The first collaboration is with the Bill and Melinda Gates Foundation and the nonprofit International AIDS Vaccine Initiative. The goal is to develop an mRNA-based vaccine that can elicit broadly neutralizing HIV antibodies, the company said.

They plan to use an “iterative human testing” approach to do so, where clinical trials will further inform how scientists design and formulate the vaccine candidate. 

The other approach is with the US National Institutes of Health’s Vaccine Research Center, which was Moderna’s co-developer on the COVID-19 vaccine. 

Moderna expects both strategies will start initial human testing this year.

The holy grail: combo vaccinations

Medical syringes are seen with Moderna company logo displayed on a screen in the background iNur Photo/Getty Images

As if the prospects for an HIV vaccine or a high-efficacy flu shot aren’t enough, what gets Bancel particularly excited is the potential to bring it all together. 

The CEO said one of Moderna’s ultimate goals in vaccinology is to develop combination vaccines.
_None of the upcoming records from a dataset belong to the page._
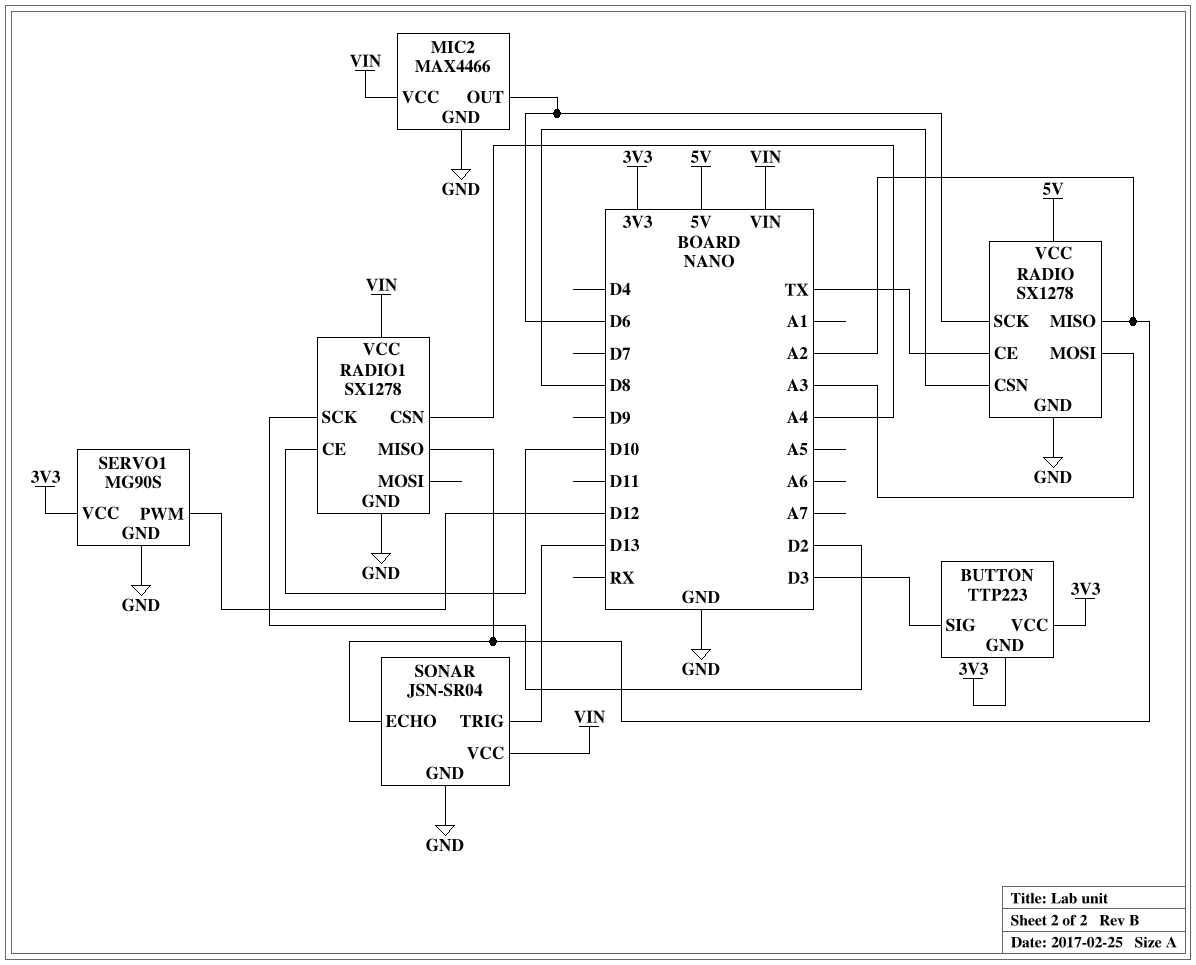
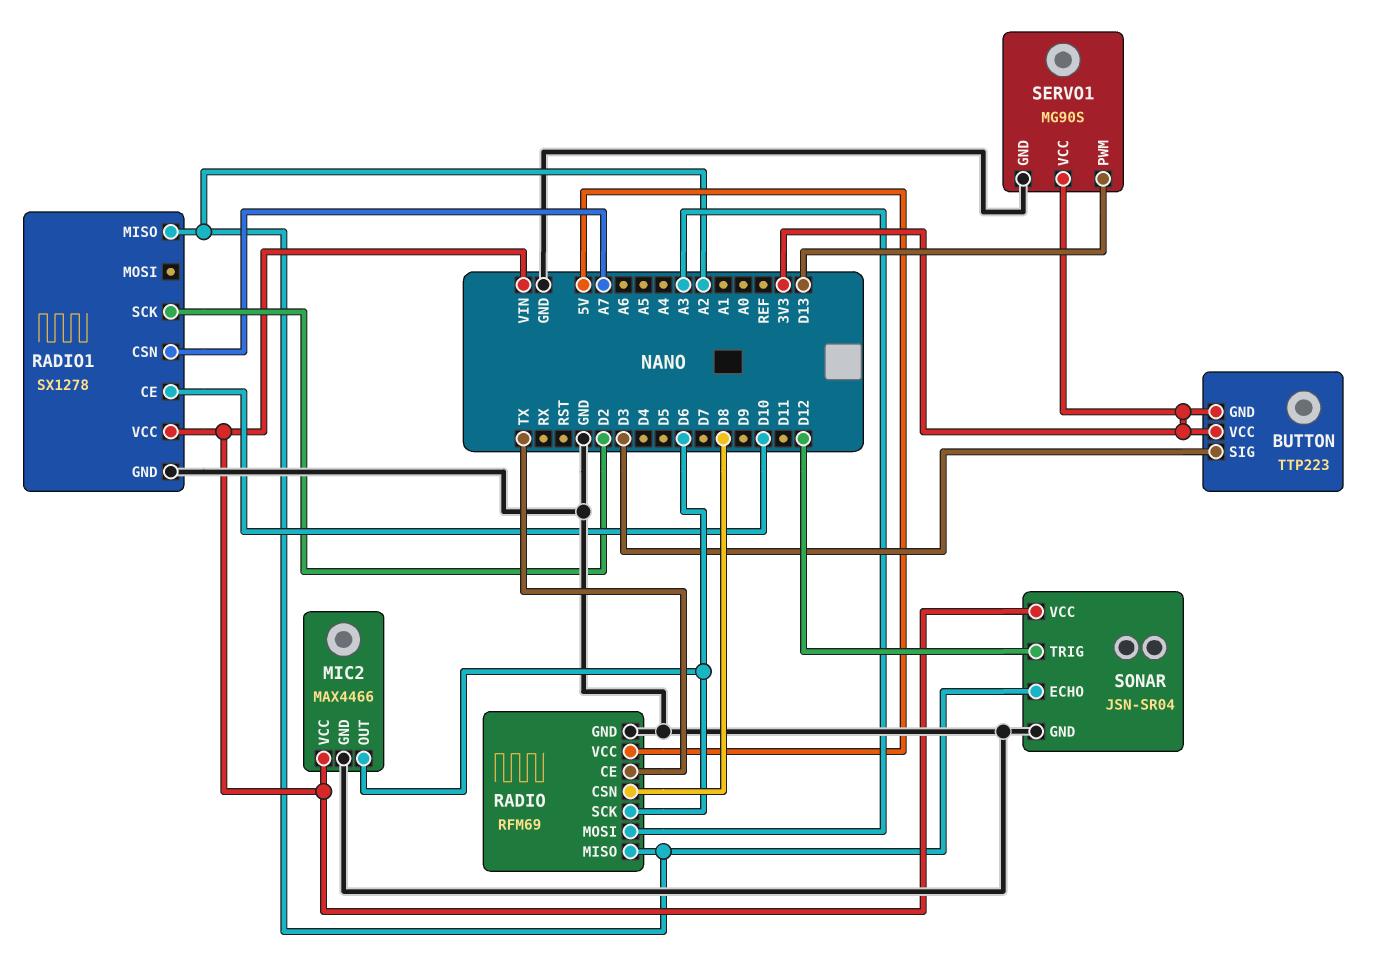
RADIO: SX1278 -> RFM69
RADIO1 pin CSN: A4 -> A7
SERVO1 pin PWM: D12 -> D13
SONAR pin TRIG: D13 -> D12

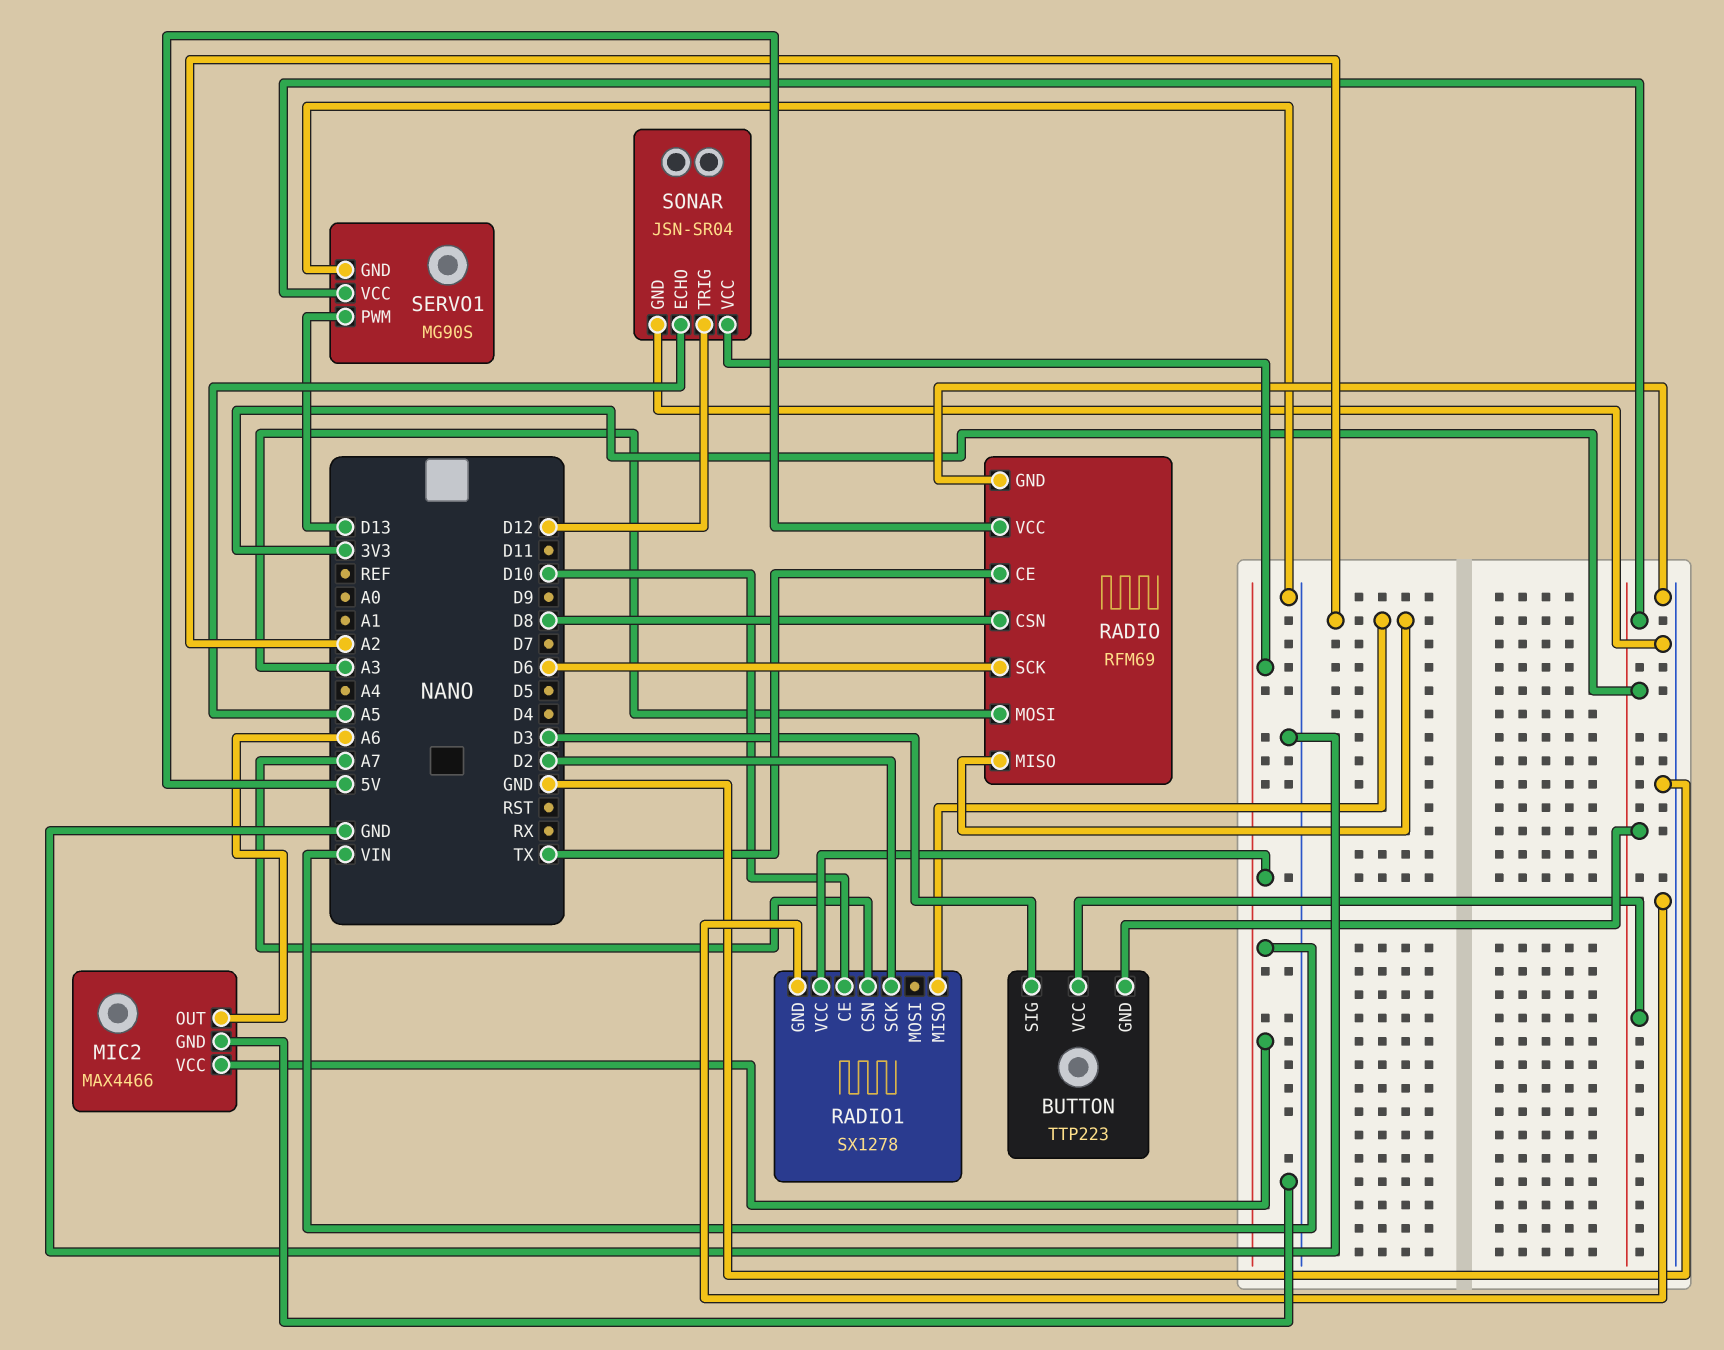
MIC2 pin OUT: D6 -> A6
SONAR pin ECHO: A2 -> A5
These shots would be able to immunize people against multiple diseases. 

Bancel outlined the vision of a Moderna vaccine that includes a COVID-19 booster, seasonal flu protection, and RSV. 

“We believe that in a couple years, the right product to have is COVID variant, up to date, combined with seasonal flu, high efficacy, up to date, combined with RSV, in a single shot you go get at your CVS every year,” Bancel said. “I believe this vaccine will transform the world in term of hospitalization.”

The timeline is hazy on when exactly such a vaccine could start human testing, but Bancel said he thinks it will be much shorter than five or 10 years away.

“It would transform respiratory disease forever,” Bancel said.